14. Juni 2004 Ich bin kein großer Fan von Ulysses. Das Buch erinnert mich an eine unheimliche Kathedrale, durch die fröstelnde Touristen eilen, während geweihte Kritiker, die das Geheimnis all der Symbole, mit denen der riesige Raum vollgestopft ist, verstanden haben wollen, von ihren Verehrern um Deutung gebeten werden und Staat und Wissenschaft immerzu beteuern, das sei wirklich garantiert große Kunst.
Aber das Problem ist weniger die Schwierigkeit des Buches als vielmehr der besondere Status, den es erreicht hat. Es ist zum Inbegriff für große Literatur geworden. "Ulysses" ist der heilige Text der Moderne und führt regelmäßig die Listen der besten Romane der 20. Jahrhunderts an. Die Botschaft für den normalen Leser lautet folglich: Literatur ist fürchterlich schwer zu lesen. Und die Botschaft für den ehrgeizigen jungen Schriftsteller: Extreme Schwierigkeit ist der beste Weg, Respekt zu erlangen.

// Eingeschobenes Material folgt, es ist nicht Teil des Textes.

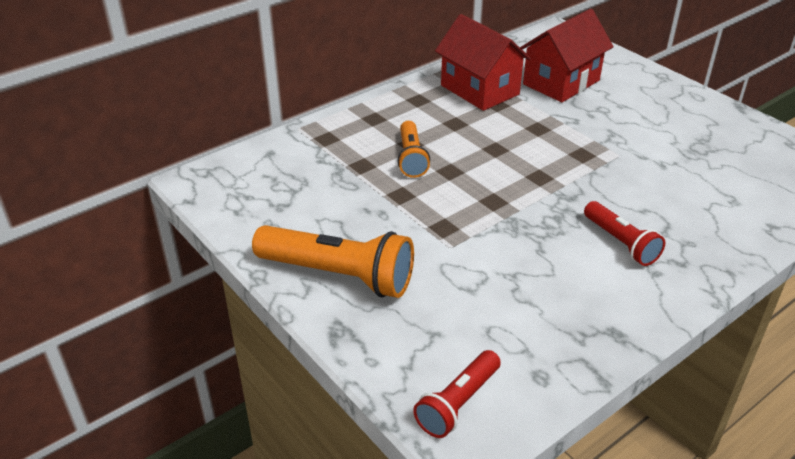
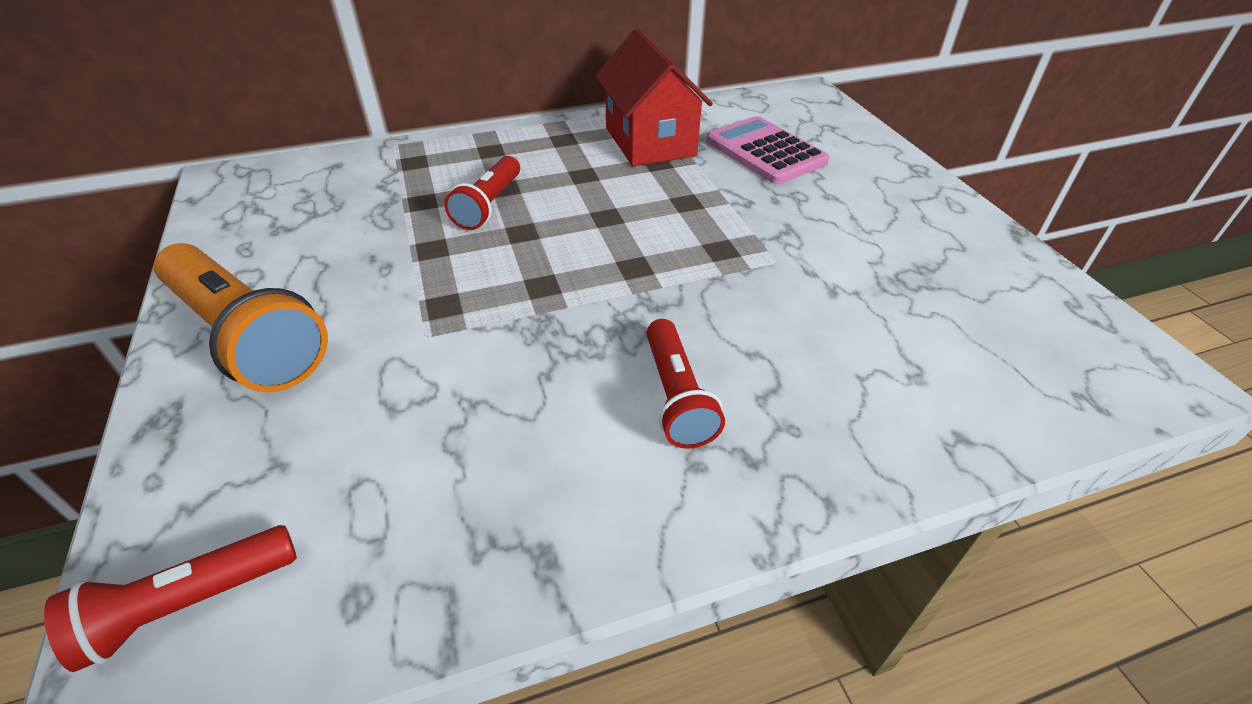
camera: 20 degrees right, 5 degrees up
(411, 158) = (489, 205): orange flashlight -> red flashlight
(561, 82) = (765, 152): red house -> pink calculator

Das ist bescheuert. Es ist vor allem bescheuert in einer Zeit, in der das gedruckte Wort um sein Überleben kämpfen muß. Wenn jemand sich überlegt, fünfzehn oder zwanzig Stunden zu investieren, um ein Buch von mir zu lesen - fünfzehn oder zwanzig Stunden, die in Kinos oder im Internet oder mit Extremsport verbracht werden könnten -, dann wäre das letzte, was ich wollte, ihn auch noch mit übertriebener Schwierigkeit zu bestrafen.
Jonathan Franzen lebt in New York und wurde 2001 mit seinem Roman "Die Korrekturen" berühmt.